Karate is a system of self defence and physical culture originally developed and refined in Okinawa and Japan. The word is formed from the Japanese words Kara (empty) and te (hand), symbolizing that its practitioners are unarmed, but use hands, arms, legs and feet as defence and striking weapons.
There are several fundamental styles of Karate that all conform to the above definition, but use slightly different training methods, placing a different emphasis on issues such as the speed, strength and range of techniques. Shotokan is a style of Karate that emphasises a balanced development of all these aspects. This is a system which instils confidence and self-control.
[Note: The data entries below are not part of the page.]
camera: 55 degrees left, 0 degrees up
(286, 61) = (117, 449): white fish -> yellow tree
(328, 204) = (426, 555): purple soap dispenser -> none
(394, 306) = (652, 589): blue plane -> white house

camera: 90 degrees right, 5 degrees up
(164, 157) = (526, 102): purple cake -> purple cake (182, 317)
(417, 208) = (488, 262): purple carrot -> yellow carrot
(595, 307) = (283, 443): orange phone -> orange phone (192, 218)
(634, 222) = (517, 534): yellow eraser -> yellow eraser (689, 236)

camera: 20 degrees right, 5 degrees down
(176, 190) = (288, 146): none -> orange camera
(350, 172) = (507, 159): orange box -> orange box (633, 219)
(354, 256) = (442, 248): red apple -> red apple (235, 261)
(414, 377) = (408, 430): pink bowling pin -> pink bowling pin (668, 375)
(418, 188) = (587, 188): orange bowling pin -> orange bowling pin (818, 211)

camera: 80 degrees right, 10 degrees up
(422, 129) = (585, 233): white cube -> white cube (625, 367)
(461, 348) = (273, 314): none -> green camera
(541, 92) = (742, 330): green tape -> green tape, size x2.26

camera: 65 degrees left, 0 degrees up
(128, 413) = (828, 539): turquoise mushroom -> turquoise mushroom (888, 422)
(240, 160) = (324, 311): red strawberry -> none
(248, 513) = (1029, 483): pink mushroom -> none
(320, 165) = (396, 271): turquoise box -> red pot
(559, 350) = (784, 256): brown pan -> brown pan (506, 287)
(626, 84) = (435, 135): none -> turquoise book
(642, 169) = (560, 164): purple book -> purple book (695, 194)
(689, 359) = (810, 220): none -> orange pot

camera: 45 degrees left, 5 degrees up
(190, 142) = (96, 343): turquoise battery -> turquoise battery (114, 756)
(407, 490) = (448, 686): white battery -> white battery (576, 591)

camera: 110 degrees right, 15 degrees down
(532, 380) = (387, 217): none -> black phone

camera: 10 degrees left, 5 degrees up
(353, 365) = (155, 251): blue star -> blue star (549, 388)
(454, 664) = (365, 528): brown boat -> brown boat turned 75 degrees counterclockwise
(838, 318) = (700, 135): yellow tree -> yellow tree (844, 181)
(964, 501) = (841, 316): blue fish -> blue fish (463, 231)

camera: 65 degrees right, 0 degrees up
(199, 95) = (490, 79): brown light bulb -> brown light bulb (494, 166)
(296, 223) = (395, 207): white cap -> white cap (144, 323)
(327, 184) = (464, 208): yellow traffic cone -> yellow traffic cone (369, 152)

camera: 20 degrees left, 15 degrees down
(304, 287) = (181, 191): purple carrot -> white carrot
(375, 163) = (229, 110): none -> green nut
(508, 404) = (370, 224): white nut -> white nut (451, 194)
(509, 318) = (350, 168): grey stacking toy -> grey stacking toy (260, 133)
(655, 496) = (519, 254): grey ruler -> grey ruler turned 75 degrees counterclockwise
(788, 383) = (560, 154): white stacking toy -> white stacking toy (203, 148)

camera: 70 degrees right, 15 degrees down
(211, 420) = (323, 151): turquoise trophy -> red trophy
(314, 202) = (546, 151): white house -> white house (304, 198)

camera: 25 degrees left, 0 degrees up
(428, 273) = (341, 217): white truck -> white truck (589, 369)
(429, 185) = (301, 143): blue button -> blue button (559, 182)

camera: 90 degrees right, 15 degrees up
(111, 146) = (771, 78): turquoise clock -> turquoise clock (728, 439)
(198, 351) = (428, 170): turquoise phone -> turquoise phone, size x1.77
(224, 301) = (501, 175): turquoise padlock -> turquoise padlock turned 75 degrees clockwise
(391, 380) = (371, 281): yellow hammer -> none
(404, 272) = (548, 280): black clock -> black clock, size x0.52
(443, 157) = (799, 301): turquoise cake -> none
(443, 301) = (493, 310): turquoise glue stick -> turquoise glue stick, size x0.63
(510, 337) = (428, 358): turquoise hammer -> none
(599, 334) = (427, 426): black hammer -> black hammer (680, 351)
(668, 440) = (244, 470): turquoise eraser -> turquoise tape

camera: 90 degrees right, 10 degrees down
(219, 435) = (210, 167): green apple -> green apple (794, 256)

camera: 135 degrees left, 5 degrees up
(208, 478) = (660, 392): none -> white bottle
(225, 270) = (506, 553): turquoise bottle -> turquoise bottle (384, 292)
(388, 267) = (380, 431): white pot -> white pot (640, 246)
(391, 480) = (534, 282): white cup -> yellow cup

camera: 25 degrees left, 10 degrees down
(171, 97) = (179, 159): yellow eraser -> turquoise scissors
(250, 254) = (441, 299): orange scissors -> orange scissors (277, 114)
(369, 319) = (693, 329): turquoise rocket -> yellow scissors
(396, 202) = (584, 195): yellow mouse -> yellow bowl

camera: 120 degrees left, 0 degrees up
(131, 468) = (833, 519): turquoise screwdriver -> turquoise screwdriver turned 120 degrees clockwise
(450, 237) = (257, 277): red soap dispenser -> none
Gichin Funakoshi, a teacher of physical education from Okinawa, originated the Shotokan style. He introduced it to Japan in 1922, where it was developed extensively by the Japanese master, Masatoshi Nakayama. Because of this development there have been very few changes, and the Shotokan style has spread to become the most widely practised style of Karate throughout the world.
Karate can be practiced by men, women and children, our students range from the very young to senior citizens. Anyone who is in reasonable health can train. Karate students who train regularly will improve their self-awareness, self-confidence and self-esteem, as well as their fitness.
Your training will be structured into three main sections – Kihon (basic moves), Kata (set combinations of techniques) and Kumite (sparring with a partner). Each section has a range of difficulty to suit the different grades (level of achievement). A typical class will last for 1½ to 2 hours, beginning with a warm-up session, followed by:
The hard physical training required to reach a high-level of skill in Karate will promote overall good health, fitness and well-being. The concentration, commitment and dedication required all help to build a strong, confident and determined character. There is a Dojo Kun (training code) which is followed to ensure a disciplined training environment, it also serves as a guide for general behaviour, so that a true student of Karate, will fight with words, using his fighting skills only as a last resort.
All students are entitled to take grading examinations after set periods of training. Senior examiners conduct these gradings, and there is a grading syllabus for all levels. Coloured belts are used to denote the grades of students. There are 9 kyu (below black belt) grades, starting with an orange belt for the lowest grade.
With regular and correct training, a student can achieve their 1st Dan (black belt) In 3 to 4 years.